Research demonstrates that formative assessment and feedback can significantly improve student performance (Black and Wiliam, 1998) and arguably, this is even more crucial when the assessment measures skills of application that the student may not have had to demonstrate in their previous educational experiences (Ramaprasad, 1983; Sadler, 1989 cited in Jordan, 2012).  Tutors often feel that students fail to engage with formative assessment, and take little notice of feedback provided (Orsmond et al., 2013).

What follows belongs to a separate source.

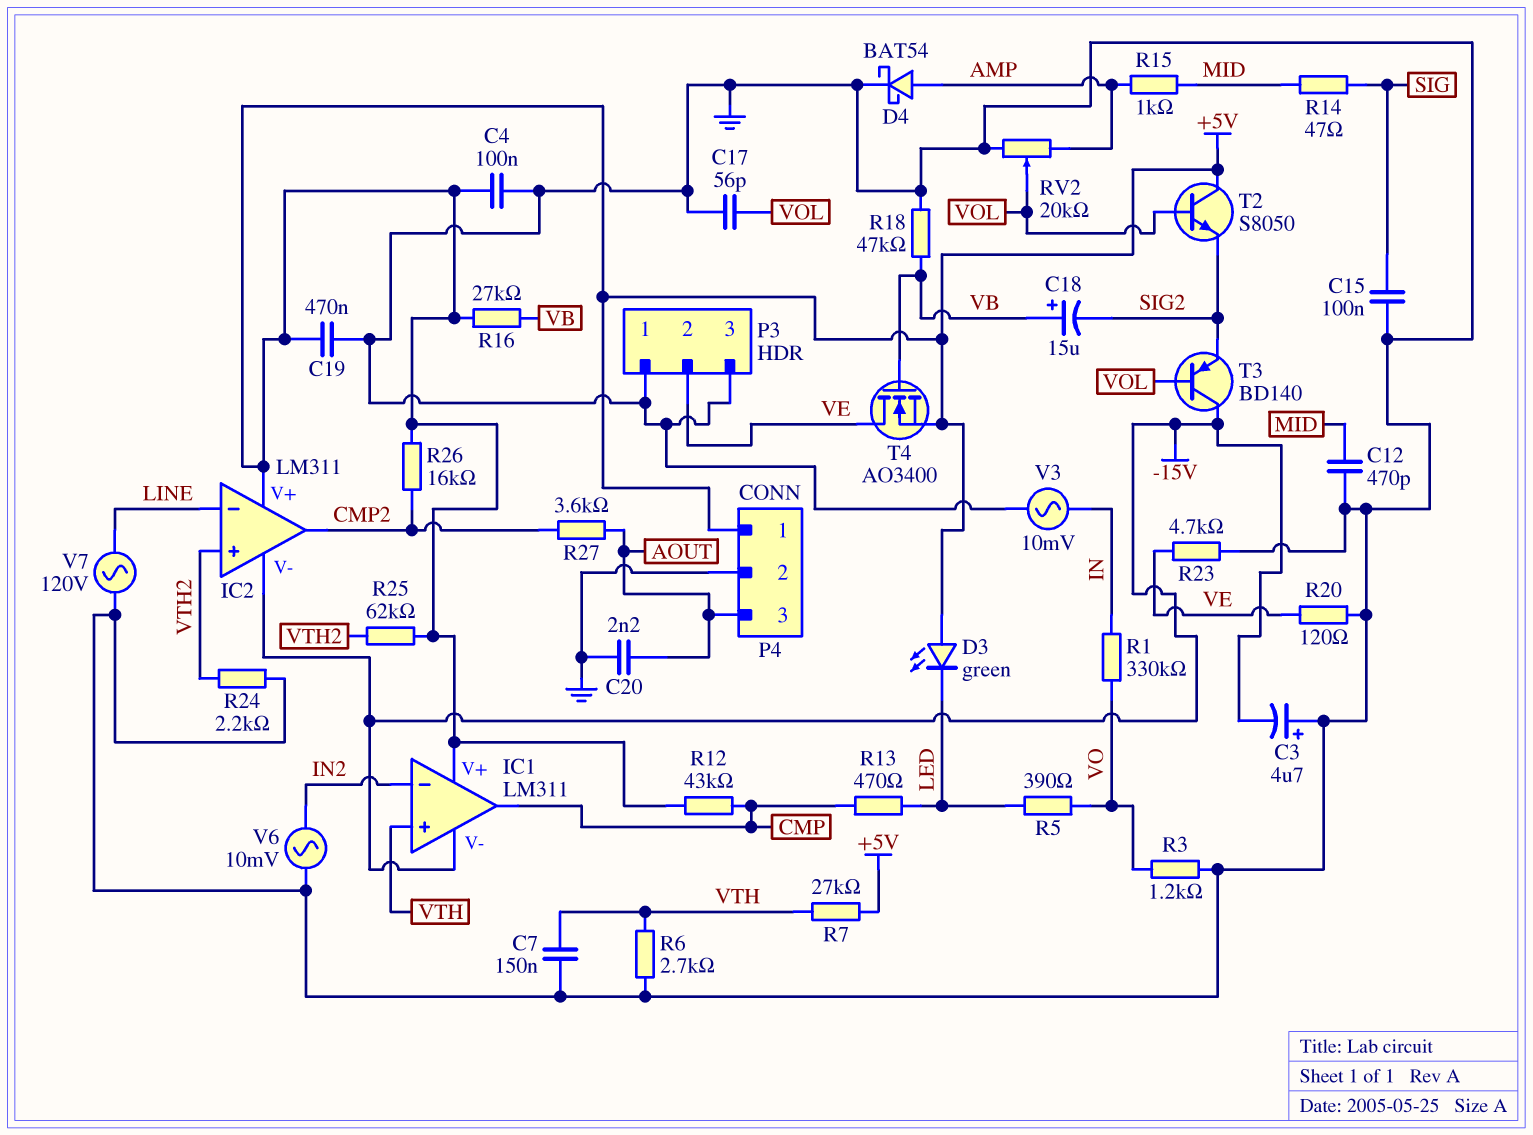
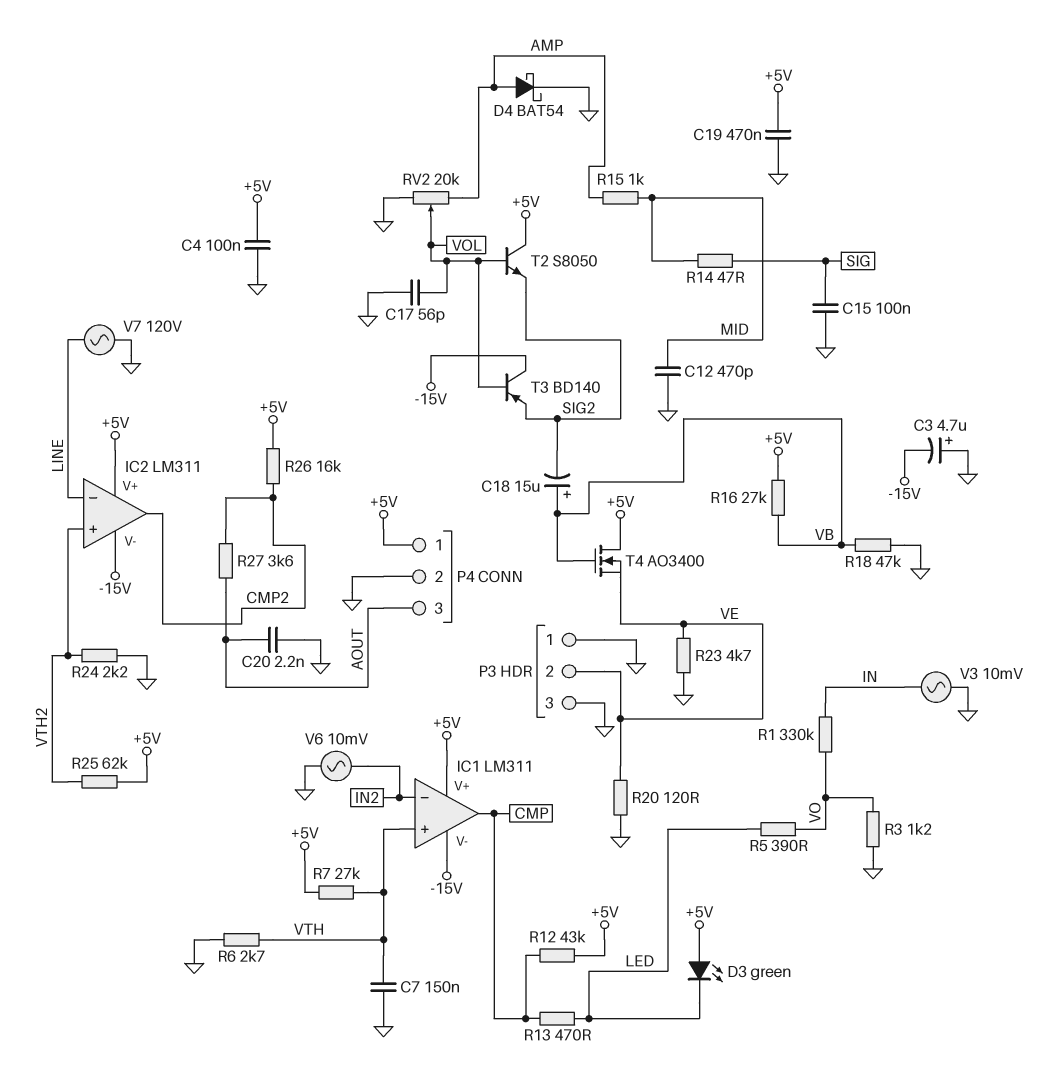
T4: NMOS AO3400 (G VB, D VE, S +5V) -> NMOS AO3400 (G VB, D +5V, S VE)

This presentation will argue that cohorts of students are primarily strategic learners, and therefore are reluctant to engage with learning activities that do not directly feed into assessment, even where they acknowledge the validity of the exercise (Coles, 2009). It will be suggested that “formative” assessment should be compulsory and, therefore, must be part of the totality of summative assessment on the module. We have some experience of embedding compulsory formative assessment and feedback within a simulation exercise. The presentation will evaluate the successes and shortcomings of our experience, and consider alternative ways of providing formative feedback within the simulation whilst maintaining the authenticity of the task and the credibility of the summative assessment.

References

Biggs JB (1996) “Assessing learning quality: Reconciling institutional, staff and educational demands” Assessment & Evaluation in Higher Education, 21: 5–16.

Black, P and Wiliam, D (1998) “Assessment and classroom learning” Assessment in Education: Principles, Policy and Practice” 5(1): 7-73

Cauley, K, M and McMillan, J. H (2010) “Formative Assessment Techniques to support student motivation and achievement” The Clearing House: A Journal of Educational Strategies, Issues and Ideas, 83:1, 1-6

Carless, D, D. Salter, M, Yang, and J. Lam. (2011) “Developing sustainable feedback practices” Studies in Higher Education 36, no. 4: 395–407.

Clark, I (2008) “Assessment is for Learning: Formative Assessment and Positive Learning Interactions” Florida Journal of Educational Adminsitration & Policy 2(1): 1-15

Clarke, I (2012) “Formative Assessment: Assessment is for self-regulated learning” Educ Psychol Rev, 24, 205-249

Coles, C (2009) “The Role of New Technology in Improving Engagement among Law Students in Higher Education”, Journal of Information, Law & Technology (JILT), 3, <http://go.warwick.ac.uk/jilt/2009_3/coles>

Duncan, N. (2007) “Feedforward’: Improving students’ use of tutors’ comments.” Assessment & Evaluation in Higher Education 32, no. 3: 271–83.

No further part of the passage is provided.